Udacity Full Stack Web Developer Nanodegree Program - Project 1

Primary LanguagePython

Project 1: Logs Analysis

This project uses Python and psycopg2 to query a mock PostgreSQL database for a fictional news website. The database has the following three tables:

  • articles: Data on articles' author, title, slug, lead, body, time, and id.
  • authors: Data on authors' names, bios, and id.
  • log: Logged data of every instance of users' calls to the news website, including path, ip, method, status code, timestamp, and log id.
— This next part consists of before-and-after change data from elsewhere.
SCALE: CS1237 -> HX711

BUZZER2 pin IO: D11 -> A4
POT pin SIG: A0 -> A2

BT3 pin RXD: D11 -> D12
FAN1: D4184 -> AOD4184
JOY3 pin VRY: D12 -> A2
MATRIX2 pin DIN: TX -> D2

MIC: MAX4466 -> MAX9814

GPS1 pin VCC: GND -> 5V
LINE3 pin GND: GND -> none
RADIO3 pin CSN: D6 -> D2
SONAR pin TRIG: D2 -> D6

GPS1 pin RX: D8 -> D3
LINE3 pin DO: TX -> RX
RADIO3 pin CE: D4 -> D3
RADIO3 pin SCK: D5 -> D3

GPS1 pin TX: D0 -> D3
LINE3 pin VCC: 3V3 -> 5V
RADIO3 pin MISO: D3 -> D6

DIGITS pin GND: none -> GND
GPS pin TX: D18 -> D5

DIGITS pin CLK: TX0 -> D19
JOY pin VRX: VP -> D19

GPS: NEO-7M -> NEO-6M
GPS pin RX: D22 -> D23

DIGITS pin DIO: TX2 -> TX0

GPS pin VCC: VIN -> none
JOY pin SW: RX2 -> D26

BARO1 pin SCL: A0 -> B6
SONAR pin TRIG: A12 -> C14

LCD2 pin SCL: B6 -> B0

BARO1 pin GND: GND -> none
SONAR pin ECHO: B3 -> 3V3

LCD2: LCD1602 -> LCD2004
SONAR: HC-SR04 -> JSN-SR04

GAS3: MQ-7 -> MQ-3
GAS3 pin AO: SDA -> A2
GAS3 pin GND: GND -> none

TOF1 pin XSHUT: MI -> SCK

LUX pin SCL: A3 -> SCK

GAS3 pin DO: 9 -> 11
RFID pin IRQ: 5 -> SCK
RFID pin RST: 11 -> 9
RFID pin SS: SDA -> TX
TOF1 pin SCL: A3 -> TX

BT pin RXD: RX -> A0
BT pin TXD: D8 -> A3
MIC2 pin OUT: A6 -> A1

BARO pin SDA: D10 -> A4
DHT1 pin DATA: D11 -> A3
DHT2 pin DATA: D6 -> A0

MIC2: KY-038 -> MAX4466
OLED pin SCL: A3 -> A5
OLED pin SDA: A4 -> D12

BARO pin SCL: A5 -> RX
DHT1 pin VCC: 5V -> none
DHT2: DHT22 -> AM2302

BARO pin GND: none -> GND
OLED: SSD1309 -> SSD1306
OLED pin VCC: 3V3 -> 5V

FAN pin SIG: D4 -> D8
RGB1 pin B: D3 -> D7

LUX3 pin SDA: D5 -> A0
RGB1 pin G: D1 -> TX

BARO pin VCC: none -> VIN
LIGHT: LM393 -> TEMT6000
When executing the analayze.py script, queries are run that answer the following questions:

  1. What are the most popular three articles of all time?
  2. Who are the most popular article authors of all time?
  3. On which days did more than 1% of requests lead to errors?

The results are printed to stdout in the terminal.

Requirements

To run this program, you will need Python >=3.6, along with psycopg2 and PostgreSQL.

Program design

The general design of this program (analyze.py) is as follows:

  • Import statements
  • SQL queries for each question
  • Functions to run each query and format the output in Python

How to run

  1. Create and activate an environment (I recommend conda) with the following:
  • python >=3.6
  • psycopg2
  • postgresql (if you don't already have this installed on your system)
  1. Clone this repo and cd into it.

  2. From the repo directory, download the newsdata.zip file that will create your mock database.

  3. Unzip the newsdata.zip file. Afterwards, you should have a newsdata.sql file.

  4. Run this postgres command to create your database using the newsdata.sql file:

psql -d news -f newsdata.sql
  1. Now run the Python script, which queries the database:
python analyze.py